“I suspect there are times in our lives when we get this urge, this inner voice that suggests it is time to make a change in our life. I know I have certainly experienced it on a number of occasions, and quite honestly not always acted upon it, especially if it was big and a little scary. The urge I received in 2011, albeit big and scary, was so strong that it was one that I could not ignore.”

“I had been working for a US-based public company, the global leader in the distribution of communication and electrical wire and cables for over 26 years, the last 21 of which as President of the Canadian operation. For many years I would espouse to people that I had the greatest gig. While I was part of a multi-billion dollar global organization flush with cash, I was very independently directing the Canadian operation as if it was an entrepreneurial environment that I considered the best of both worlds.

“That autonomy and approach began to change in the latter years of my tenure.
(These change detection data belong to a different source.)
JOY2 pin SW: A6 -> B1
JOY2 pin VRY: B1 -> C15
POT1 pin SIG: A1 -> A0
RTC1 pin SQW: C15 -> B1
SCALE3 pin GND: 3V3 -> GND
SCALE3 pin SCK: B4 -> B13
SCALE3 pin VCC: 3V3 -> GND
The North American and Global business model began to be in vogue, let’s follow the “ MacDonald’s” approach, look and feel the same in every country. In addition, it felt like the majority of our major decisions were primarily influenced by the quarterly stock price, and the employees were no longer nearly as important. The “fun” was gone.
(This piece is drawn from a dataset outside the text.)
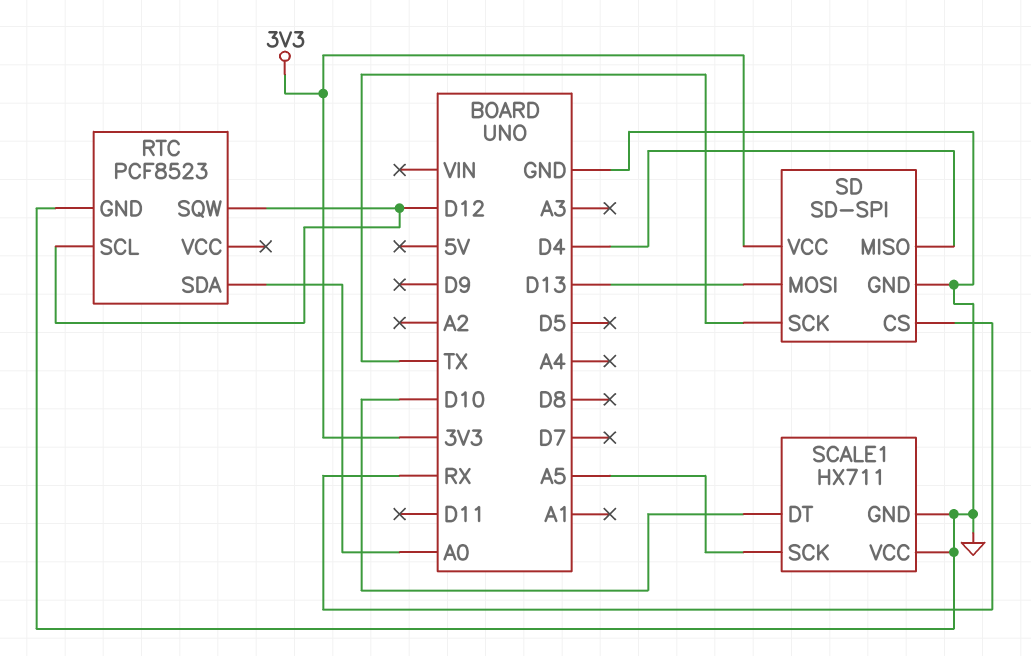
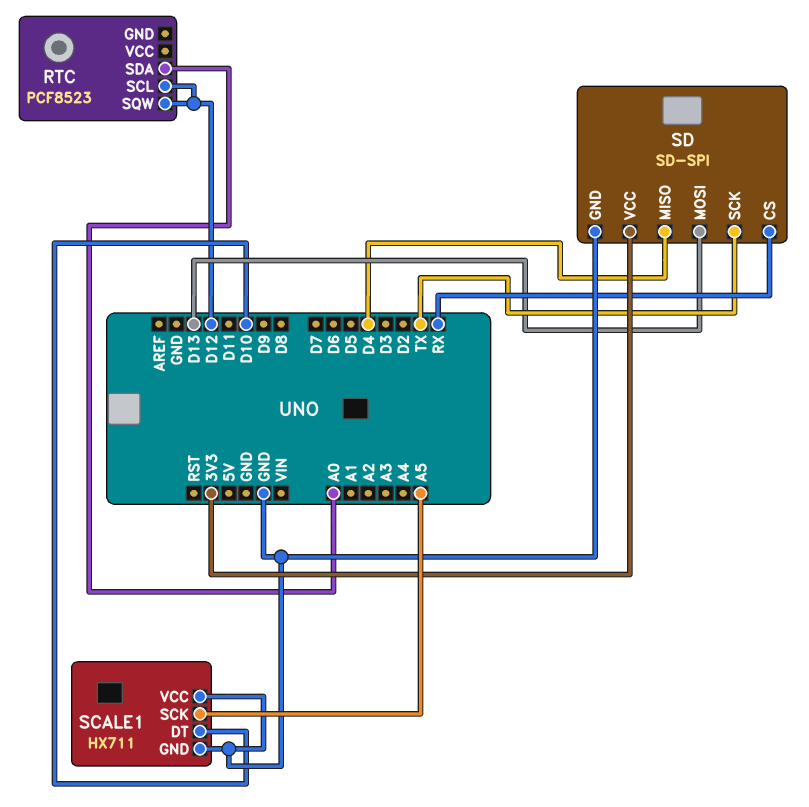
RTC pin GND: GND -> none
“It was at that point the inner voice became very loud “this is not in alignment with who you are”. It’s time to leave, and unfortunately, regardless of role, when you leave on your own accord, you don’t get much of a severance package.
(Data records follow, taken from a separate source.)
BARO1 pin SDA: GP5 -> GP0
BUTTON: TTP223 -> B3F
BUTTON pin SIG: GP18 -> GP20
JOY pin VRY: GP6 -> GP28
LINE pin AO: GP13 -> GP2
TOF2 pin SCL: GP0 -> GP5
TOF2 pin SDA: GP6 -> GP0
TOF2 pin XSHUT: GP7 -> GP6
“The big question was what was I going to do to replace that income, as it was not my desire to take another “job”.”

He had already started investing in real estate with Rock Star, so at this point, he decided to ramp up his position in real estate as he transitioned to his next career.

“When I left my job, we had accumulated 9 properties, mostly rent-to-owns. With the guidance from my Rock Star coach, we decided to expand the portfolio to include student rentals and long-term rentals. The primary purpose was to spread the risk and my coach felt it was the best approach to realizing both my short and long-term cash flow and equity goals.”

In the next few years, this investor had achieved a good mix of all 3 property types, was realizing the majority of his financial goals, had gone through some successful rent-to-own buyouts, and was beginning to work with property management.

“Up to that point I had considered myself a real estate investor, looking for my new career. I began to realize, this in fact could be the primary element of my new career. I reset my financial goals for real estate, and most importantly reset my mindset around my role. I was no longer a part-time real estate investor; I was in the business of providing quality and affordable “homes” for students, renters, and those en route to homeownership through the rent-to-own program. My new career was my career, with a change in mindset and focus.

“As a result, my journey has been so much more fun and rewarding. My primary intention of providing every tenant, short-term or long, with the opportunity to create a wonderful “home” experience, has changed virtually everything about how I approach the business. From the selecting of tenants to the house preparation prior to move in, to the ongoing service and maintenance they receive, and so on. I also believe it has contributed greatly to our success in realizing the majority of our financial goals.”

“Living “YOUR LIFE on YOUR TERMS” isn’t just a nice tagline, Trust me!”

  1. A quote that I always refer to: He who would accomplish little must sacrifice little; he who would achieve much must sacrifice much; he who would attain highly must sacrifice greatly.” — James Allen
  2. Be willing to put in the work to find a great investment property (whatever it takes!!). Do not compromise on this under any circumstance. You may have to look at 20+ listings before you come close to finding one that works.
  3. Advertise your property aggressively; this is not the time to save money. Use every possible medium to get the word out about your rentals so that you can bring in the rental income desired.
  4. Do not try to reinvent the wheel, especially when you are first starting out. There are so many years of experience and knowledge available to you at Rock Star, leverage this always.